We’ve made sure we’ve scheduled piano practice at a time of day that can’t conflict with playdates or appointments or sports practices. When I was growing up, I started out always practicing after school and oh, how I dreaded it. I could hear the neighborhood kids playing outside, or ringing my doorbell and asking if I could come play….and I felt bitter! Many times I’d complain or cry or even sneak off when my mom was busy with something else. It was work and it got in the way of what I thought was real play! Changing my practice time to before school made a huge difference…but so did something else…

MAKE IT ENJOYABLE
When I was practicing after school my piano was in the basement. Not only was I isolated from my friends outside but I was isolated from the rest of the house! When we moved to another house, we moved the piano into the upstairs living room and my practice time to before school and it changed my life…well, it felt like it did anyway! 😉 And I’ve learned a little bit from all of this to share with my own children. I keep the piano in the heart of our house. When I wake my kids up to practice, I make sure the living room is warmly lit. I put the coffee on and get breakfast ready. Not only does it seem warm and cozy and smell nice, but they have breakfast to look forward to after. This helps make the experience so much more enjoyable for them.

BE ENTHUSIASTIC
I’ll admit, running my kiddos out to lacrosse, youth group , Pathfinders, etc, etc, etc almost every night of the week can dampen my enthusiasm. It’s exhausting, but I’ve chosen to put my kids in these activities because I think they are valuable and important. Piano lessons are a choice. If you’ve made that choice, it must mean they have value to you. Let your child know this. Be enthusiastic about it all, tell them how wonderful it is that they can play an instrument. Beg them to give you concerts. Praise them. Make all that practice seem worthwhile. Here’s another inspiring Thomas Edison quote:

thomasedisonparents

Need more concrete ideas on how to make practice more like play? Back in October I shared some pretty cool ideas from fellow piano teacher, ANDREA DOW, about FILLING THAT PRACTICE TANK and creating a more playful piano experience. I’ve been working through them slowly over the year with my own two kiddos and thought I would re-share them with you!

“15 WAYS TO FILL THE PIANO PRACTICE TANK…
1. Surprise with Piano Pancakes – On a Saturday morning, surprise your child with Piano Pancakes topped with chocolate chip “quarter notes”. For each pancake on the plate have your child perform a piece for your family while you all watch in your PJ’s.

2. Balloon Surprise – Fill your kitchen cupboard with balloons that will spill out as soon as it’s opened. On each balloon, write something you love about your child’s piano playing (i.e. “I love hearing your music when I’m making dinner” or “You play your piece with so much expression”.). Ask your child to help you with dinner and wait for the cupboard to open. Read each balloon message aloud together.

3. Monday Morning Mirror Message – Use a white board marker to leave a surprise message on the bathroom mirror for your child on a Monday morning before he or she wakes up. Write “It makes me so HAPPY to hear you play the piano!” or something to that effect.

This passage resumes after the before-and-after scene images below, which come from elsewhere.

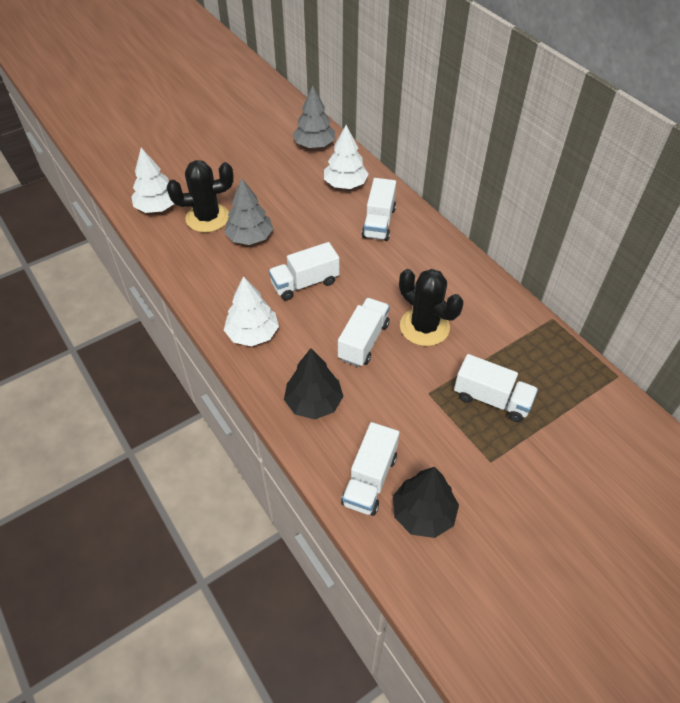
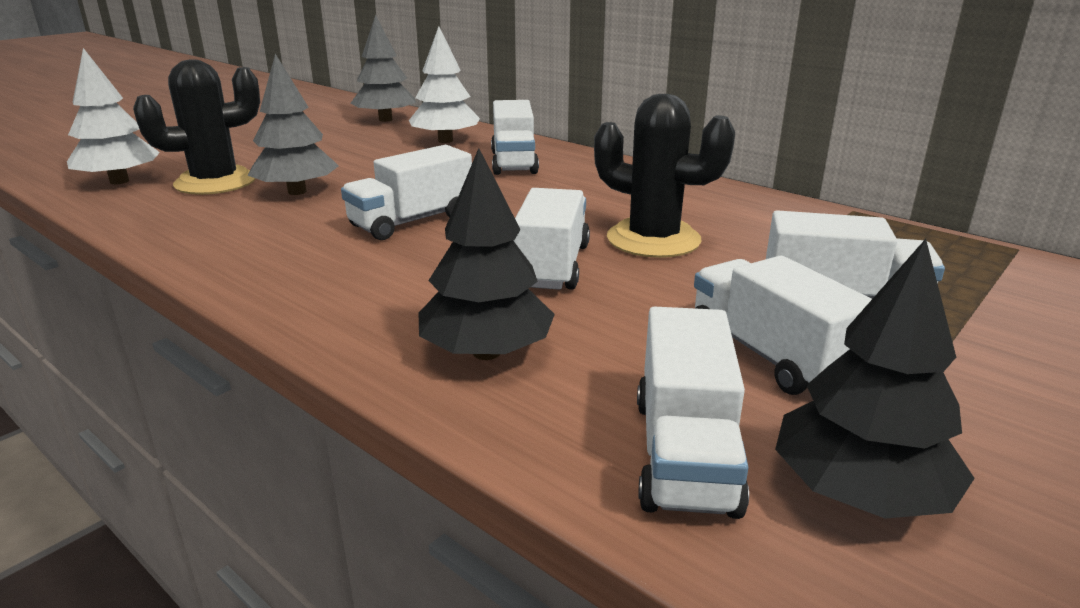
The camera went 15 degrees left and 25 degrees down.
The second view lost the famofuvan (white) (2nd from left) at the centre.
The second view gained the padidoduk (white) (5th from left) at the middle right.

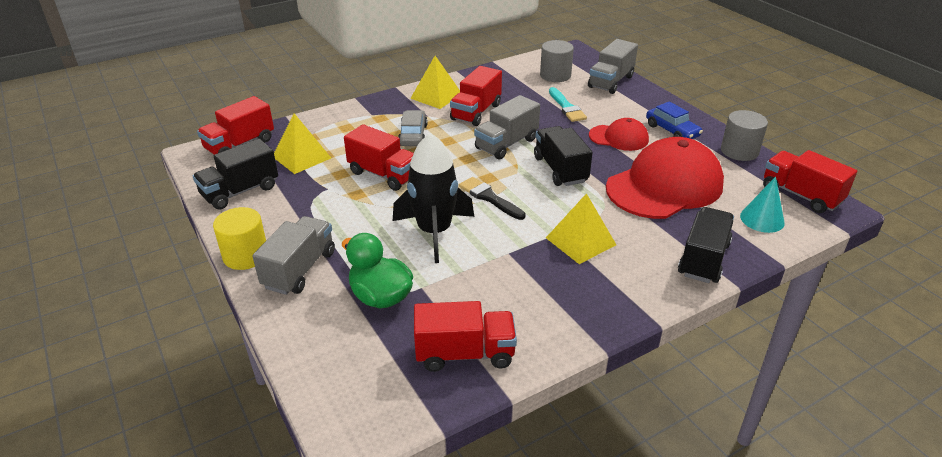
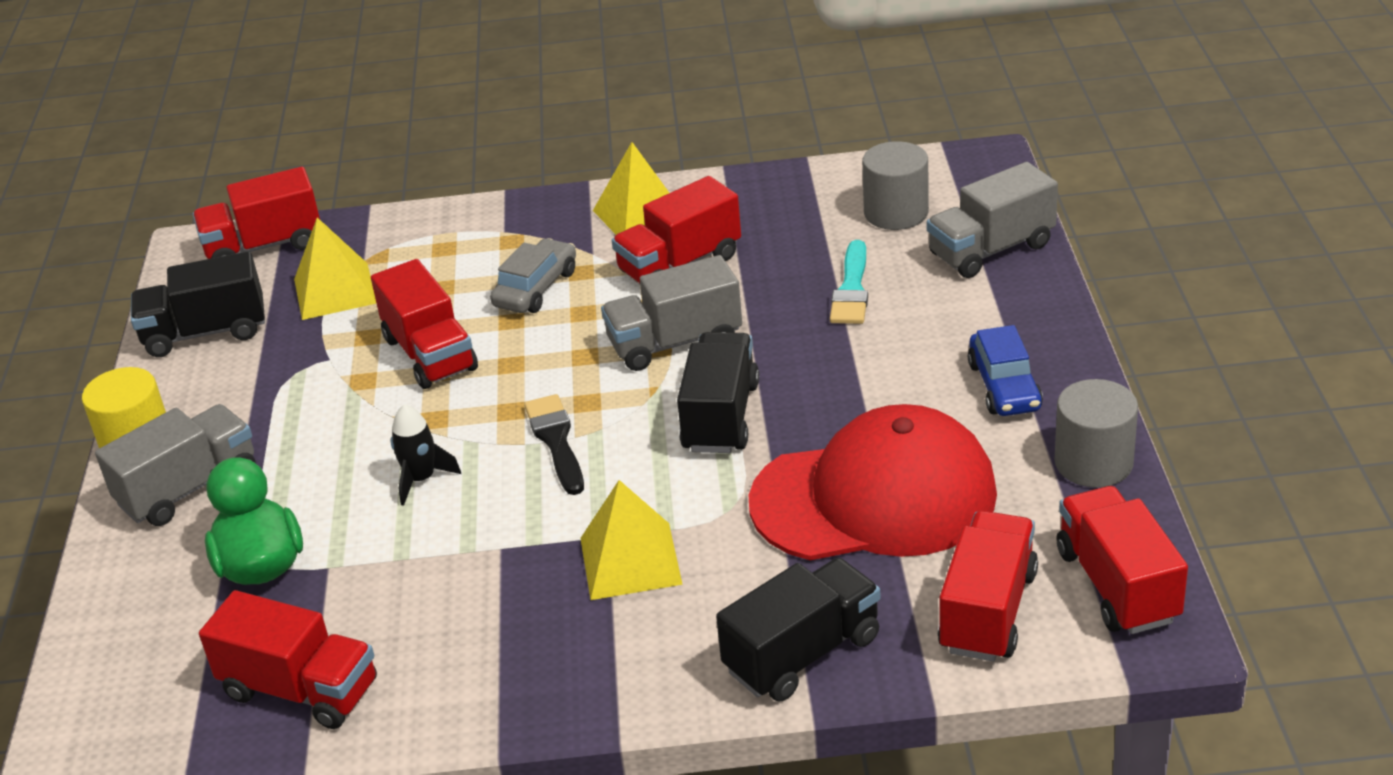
The camera went 30 degrees right and 0 degrees up.
The size of the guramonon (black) at the centre changed by a factor of 0.49.
The second view lost the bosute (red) (1st from left) at the top centre.
Where the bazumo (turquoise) stood at the middle right, the padidoduk (red) (5th from left) came to stand at the bottom right.

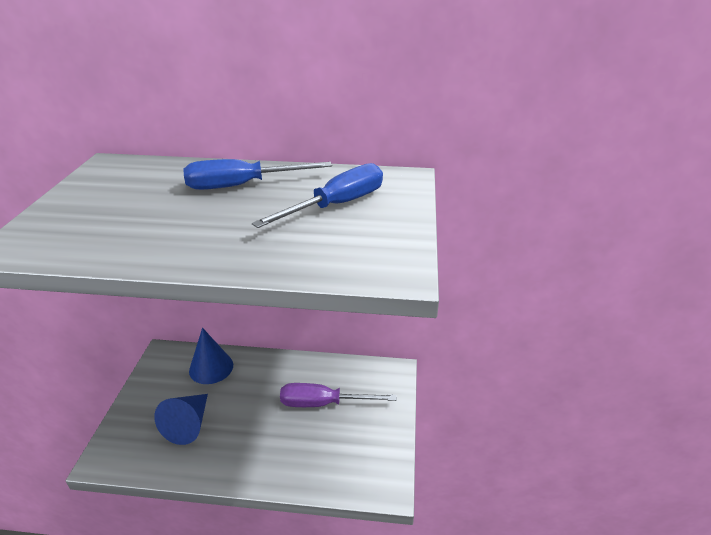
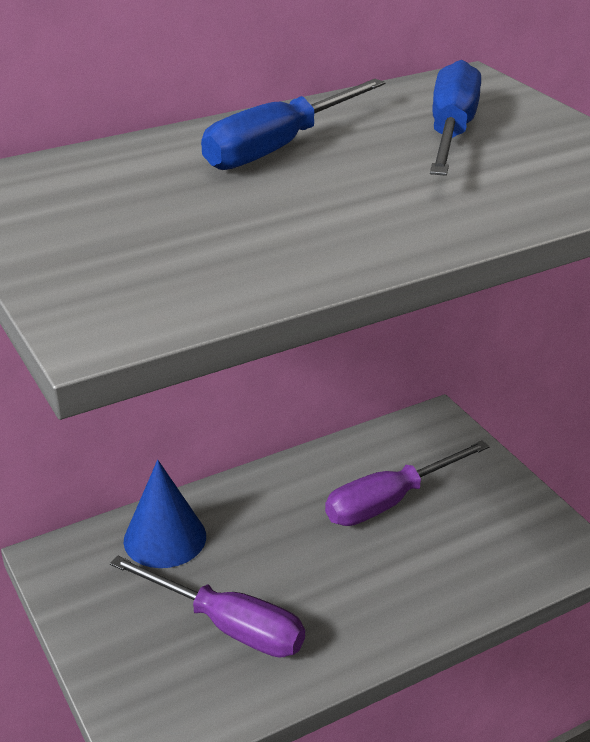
The camera went 35 degrees left and 0 degrees up.
Where the bazumo (blue) (1st from left) stood at the bottom left, the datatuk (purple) (1st from left) came to stand at the bottom centre.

4. Sneak a Practice – Leave your child a note on his or her pillow on a weekend night that says “Tonight you get to stay up late! When everyone else is sleeping you and I are going to sneak downstairs so I can listen to you play the piano.” Serve warm milk and cookies in the piano room and light it by candle light only. This will be a memory not soon forgotten.

5. Take it to the Highway – Kids who are involved in sports get a lot of glory. Piano kids.. not so much. Make your child smile by writing a message on the back window of your car that says “My Kid Rocks on the Piano! Honk if you love music!”. Roll the windows down and let your child wave to the honking fans.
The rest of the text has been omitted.